Обычно IdM ассоциируют с рядом современных криптографических технологий, прежде всего с инфраструктурой открытых ключей, но первые работы в этом направлении были сделаны намного раньше. В 1984 году известный криптограф Дэвид Чаум разработал основы технологии идентификации с помощью специальных карт и создал математическую модель IdM. Ему принадлежит следующее определение: «IdM — это всеобъемлющий набор процедур, обеспечивающих пользователям безопасный доступ к ресурсам информационных систем, управление присутствием пользователей в системе, а также управление информацией об их идентификации». Его можно дополнить такой формулировкой: «IdM представляет собой категорию взаимосвязанных решений, служащих для управления идентификацией и аутентификацией пользователей, правами и ограничениями на доступ к информации, учетными записями, паролями и другими атрибутами, поддерживающими ролевые функции пользователей в одной или нескольких прикладных системах».
В число функций, реализуемых системами IdM, входят:
- управление учетными записями;
- управление доступом, в том числе идентификация, авторизация и аутентификация;
- управление защитой персональной информации;
- управление объединением ресурсов, представляющее собой набор соглашений, стандартов и технологий, обеспечивающих доверительные отношения между распределенными системами;
- обеспечение «службы одного окна» (Single Sign-On), позволяющее пользователю применять единый механизм для доступа к различным системным ресурсам;
- персонализация, позволяющая адаптироваться к пользовательским предпочтениям.
IdM сегодня и завтра
Для широкого распространения IdM требуются общие отраслевые протоколы, представления о семантике, правила обработки; поэтому ряд международных организаций ведет разработку стандартов. Так, консорциум OASIS разрабатывает специализированные стандарты: языки SAML (Security Assertion Markup Language), DSML (Directory Service Markup Language), SPML (Service Provisioning Markup Language), XACML (eXtensible Access Control Markup Language) и др. Альянс Liberty Alliance создает структуру и бизнес-модели. Альтернативный подход разрабатывается в рамках европейского проекта PRIME.

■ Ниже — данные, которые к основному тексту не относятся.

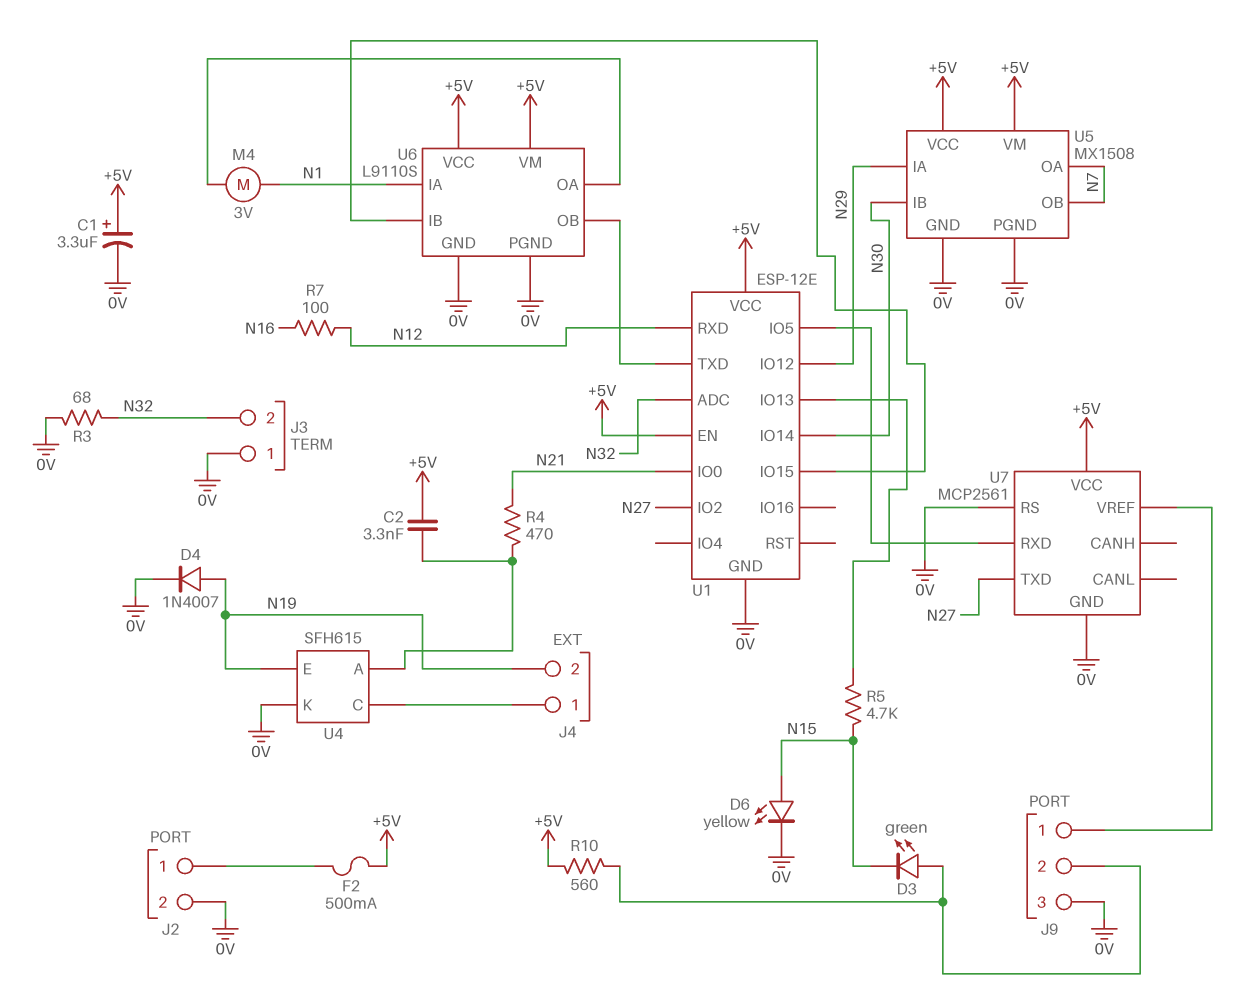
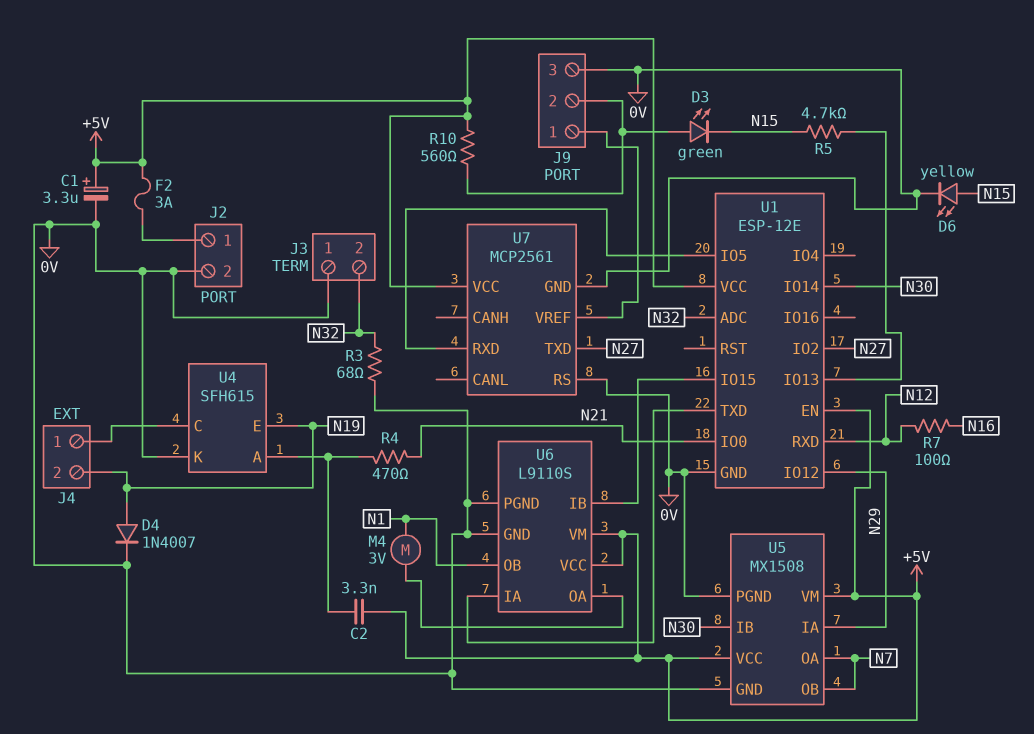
F2: 500mA (+5V, J2/1) -> 3A (+5V, J2/1)
U6 pin IA: N1 -> U1/TXD
U6 pin OB: U1/TXD -> N1

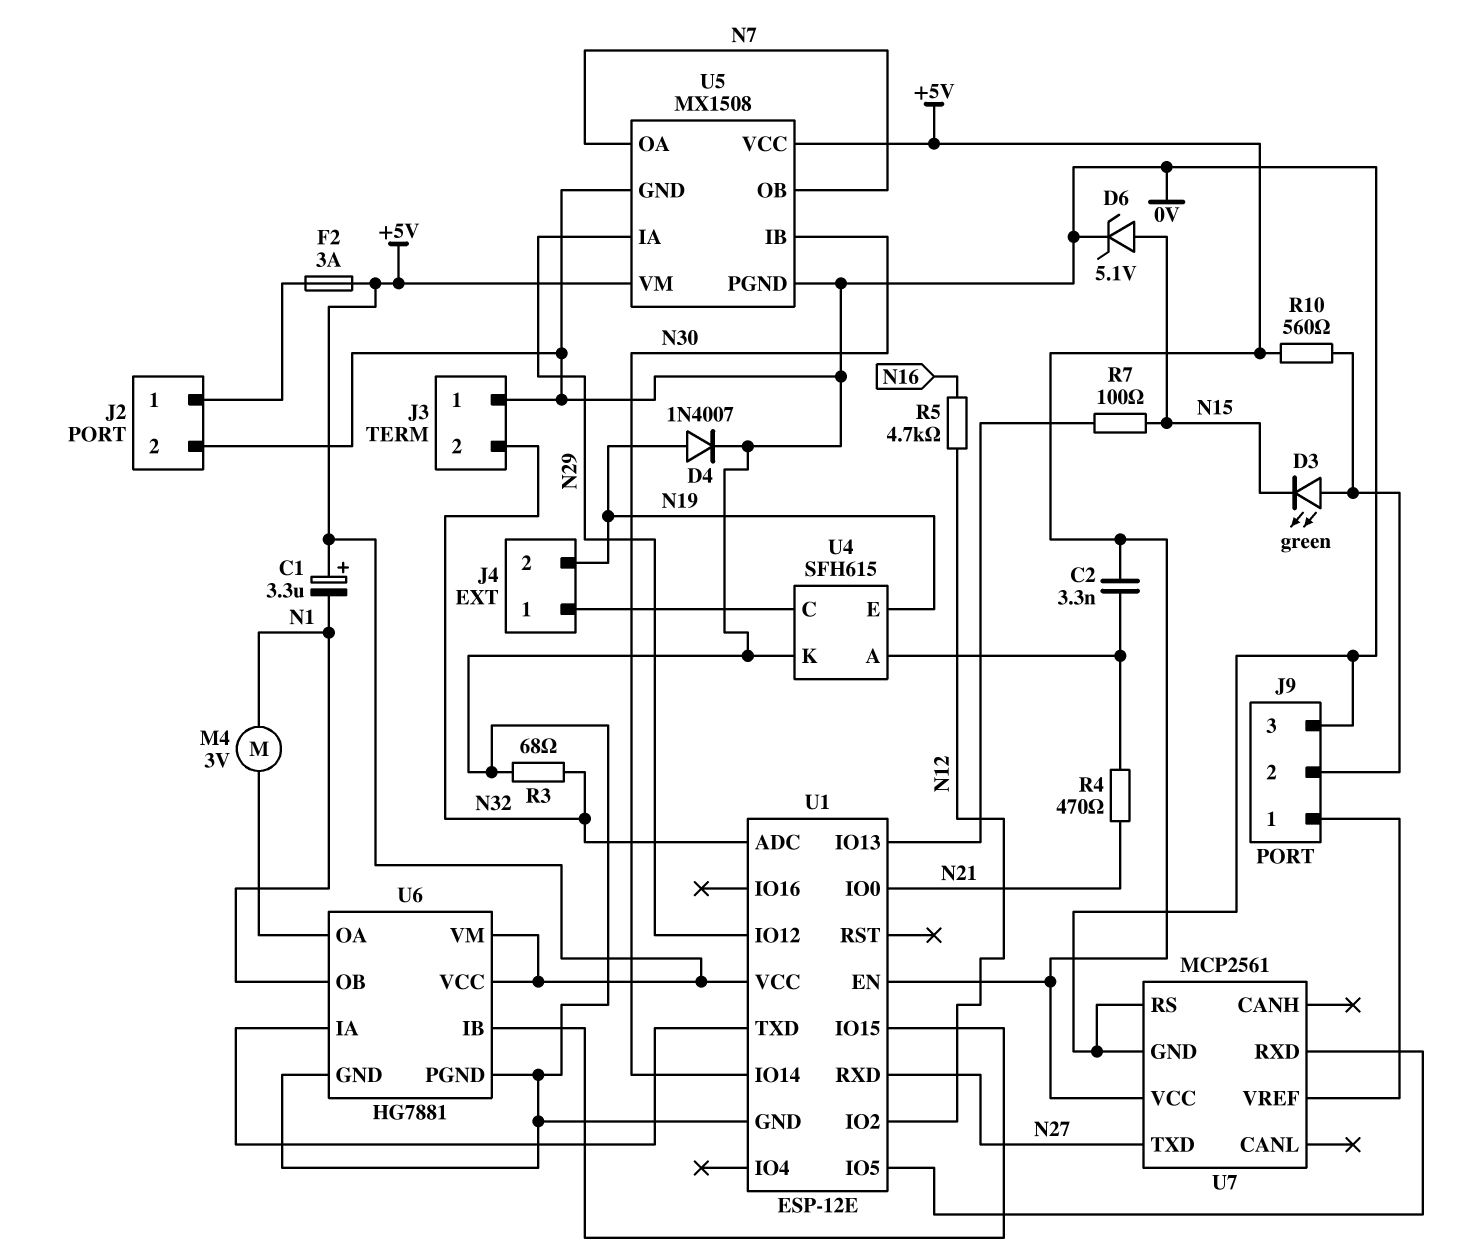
C1: 3.3uF (plus +5V, minus 0V) -> 3.3uF (plus +5V, minus N1)
D6: LED yellow (A N15, K 0V) -> zener 5.1V (A N15, K 0V)
R5: 4.7k (N15, U1/IO13) -> 4.7k (N12, N16)
R7: 100 (N12, N16) -> 100 (N15, U1/IO13)
U1 pin IO2: N27 -> N12
U1 pin RXD: N12 -> N27
U6: L9110S -> HG7881

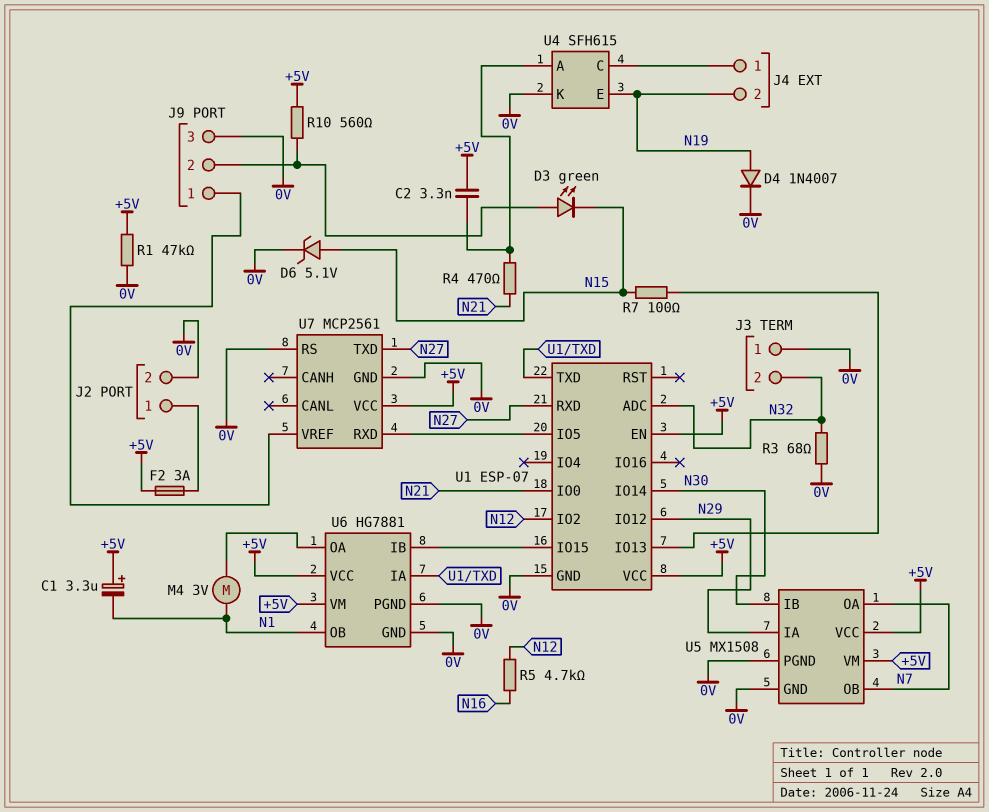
R1: none -> 47k (+5V, 0V)
U1: ESP-12E -> ESP-07

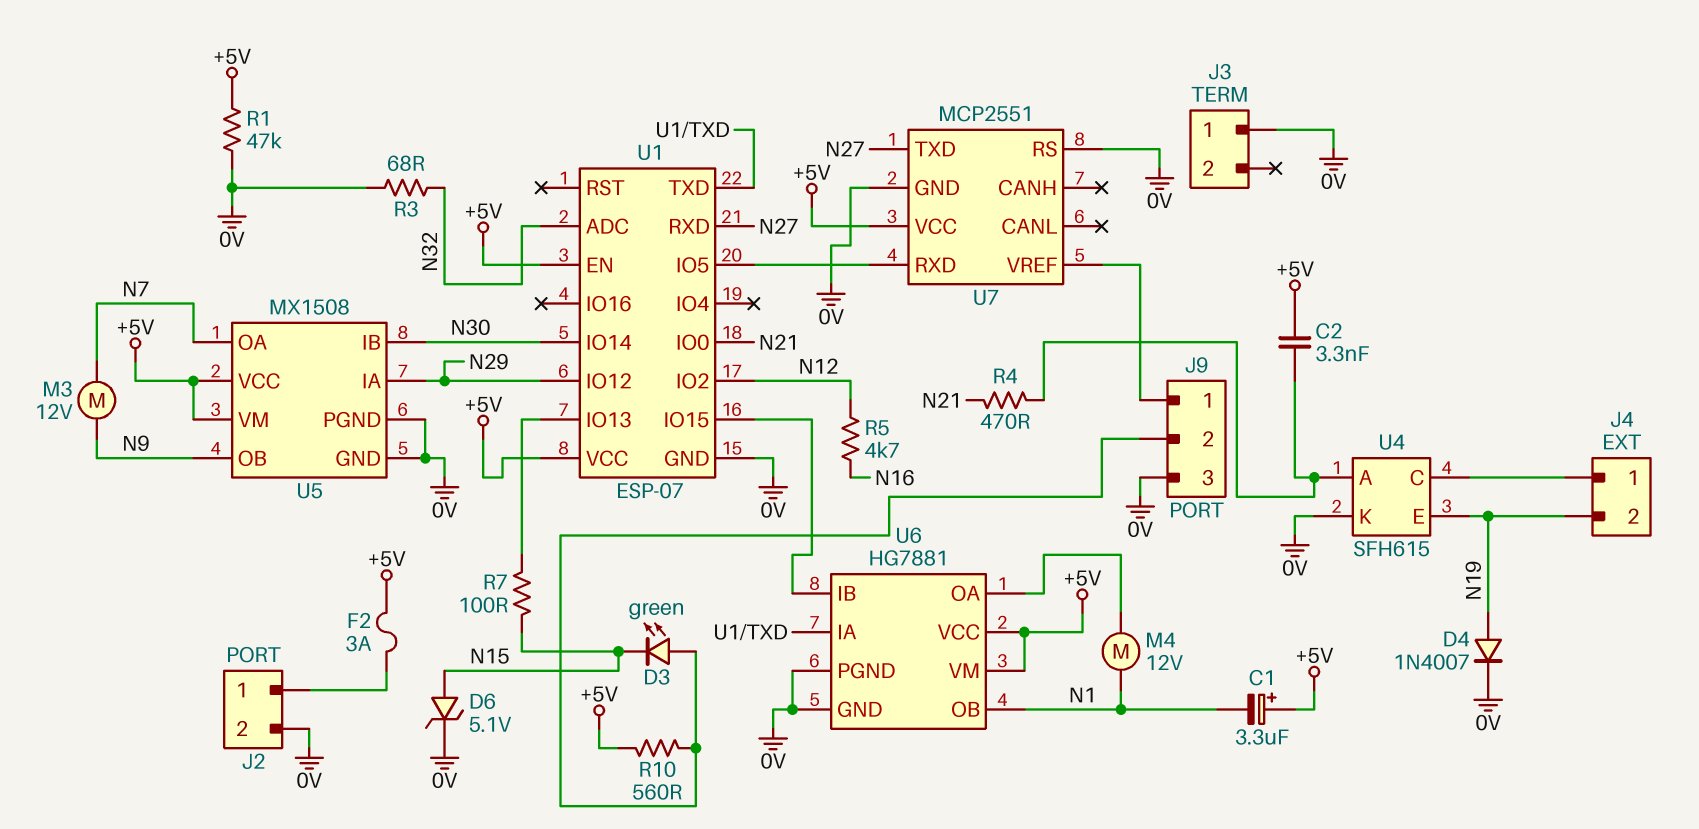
J3 pin 2: N32 -> none
M3: none -> motor 12V (N7, N9)
M4: motor 3V (N1, U6/OA) -> motor 12V (N1, U6/OA)
U5 pin OB: N7 -> N9
U7: MCP2561 -> MCP2551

Компании, производящие технологии для IdM, можно разделить на две группы. В первую входят поставщики комплексных решений; в том числе Verisign, CA, IBM, Oracle, HP и Sun Microsystems. Вторую, более многочисленную группу составляют поставщики отдельных решений; среди них такие известные компании, как EMC/RSA Security и BMC.
Буквально в последние год-два стало формироваться альтернативное направление, получившее, как это теперь принято, название Identity 2.0. В его основе лежит открытая децентрализованная модель идентификации, и которое базируется на предположении о возможности создания такой модели идентификации, которая могла бы управляться самим пользователем, без привлечения служб, наделенных особыми полномочиями.